Blog

Methodology

Harnessing the Power of Elasticsearch: boosting your search capabilities

06 Jun 2023 Quang NgDB - Developer

This article provides an insightful examination of Elasticsearch as a dynamic search engine. It highlights the system's proficiency in managing extensive data and improving search functions across various applications. This comprehensive overview is ideal for those looking to deepen their understanding of Elasticsearch's capabilities. For more details, the full article is available here.

1. Introduction:

Elasticsearch is a distributed search engine that is built on top of the Apache Lucene library. It scales horizontally as more data is added, making it a highly flexible and scalable platform. It is an open-source technology that is designed to handle large volumes of data, making it an ideal choice for companies that need to analyze vast amounts of information.

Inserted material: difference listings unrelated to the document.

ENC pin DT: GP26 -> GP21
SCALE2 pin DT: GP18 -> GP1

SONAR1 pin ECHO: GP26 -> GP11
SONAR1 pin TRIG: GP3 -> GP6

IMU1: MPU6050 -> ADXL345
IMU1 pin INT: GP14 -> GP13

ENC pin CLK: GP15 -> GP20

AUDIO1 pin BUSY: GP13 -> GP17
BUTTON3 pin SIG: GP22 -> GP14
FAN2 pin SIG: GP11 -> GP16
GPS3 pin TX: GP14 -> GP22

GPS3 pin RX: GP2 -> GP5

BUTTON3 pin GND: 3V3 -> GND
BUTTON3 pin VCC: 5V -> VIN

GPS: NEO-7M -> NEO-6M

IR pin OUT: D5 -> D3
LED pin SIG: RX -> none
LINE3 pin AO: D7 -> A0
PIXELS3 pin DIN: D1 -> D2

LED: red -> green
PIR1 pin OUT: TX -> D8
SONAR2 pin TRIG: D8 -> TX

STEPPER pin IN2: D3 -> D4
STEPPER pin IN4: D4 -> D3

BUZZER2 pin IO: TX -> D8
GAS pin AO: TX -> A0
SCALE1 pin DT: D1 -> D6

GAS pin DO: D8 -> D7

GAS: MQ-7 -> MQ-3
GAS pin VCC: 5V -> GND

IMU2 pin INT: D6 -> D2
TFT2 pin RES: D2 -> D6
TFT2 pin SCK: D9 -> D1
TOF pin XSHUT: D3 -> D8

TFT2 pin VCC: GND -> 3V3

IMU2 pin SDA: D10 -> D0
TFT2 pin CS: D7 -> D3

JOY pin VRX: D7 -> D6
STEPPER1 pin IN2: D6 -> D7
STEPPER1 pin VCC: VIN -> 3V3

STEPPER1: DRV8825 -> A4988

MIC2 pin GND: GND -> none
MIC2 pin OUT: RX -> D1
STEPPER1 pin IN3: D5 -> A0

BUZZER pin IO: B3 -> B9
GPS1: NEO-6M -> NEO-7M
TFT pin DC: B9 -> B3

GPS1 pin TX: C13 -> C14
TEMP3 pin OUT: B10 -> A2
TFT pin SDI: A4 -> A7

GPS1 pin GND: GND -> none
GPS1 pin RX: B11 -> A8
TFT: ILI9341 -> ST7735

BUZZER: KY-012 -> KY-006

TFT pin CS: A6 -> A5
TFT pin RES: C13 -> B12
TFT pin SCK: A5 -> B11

Kibana is an open-source data visualization and exploration tool used to analyze and visualize data stored in Elasticsearch. It provides a user-friendly interface to create real-time dashboards, charts, and graphs to visualize and analyze complex data. Kibana is often used in conjunction with Elasticsearch and Logstash to form the ELK stack (Elasticsearch, Logstash, Kibana).

Key features of Elasticsearch:

- Handle structured and unstructured data.

- Its powerful search capabilities: perform complex search queries on large volumes of data in near-real-time.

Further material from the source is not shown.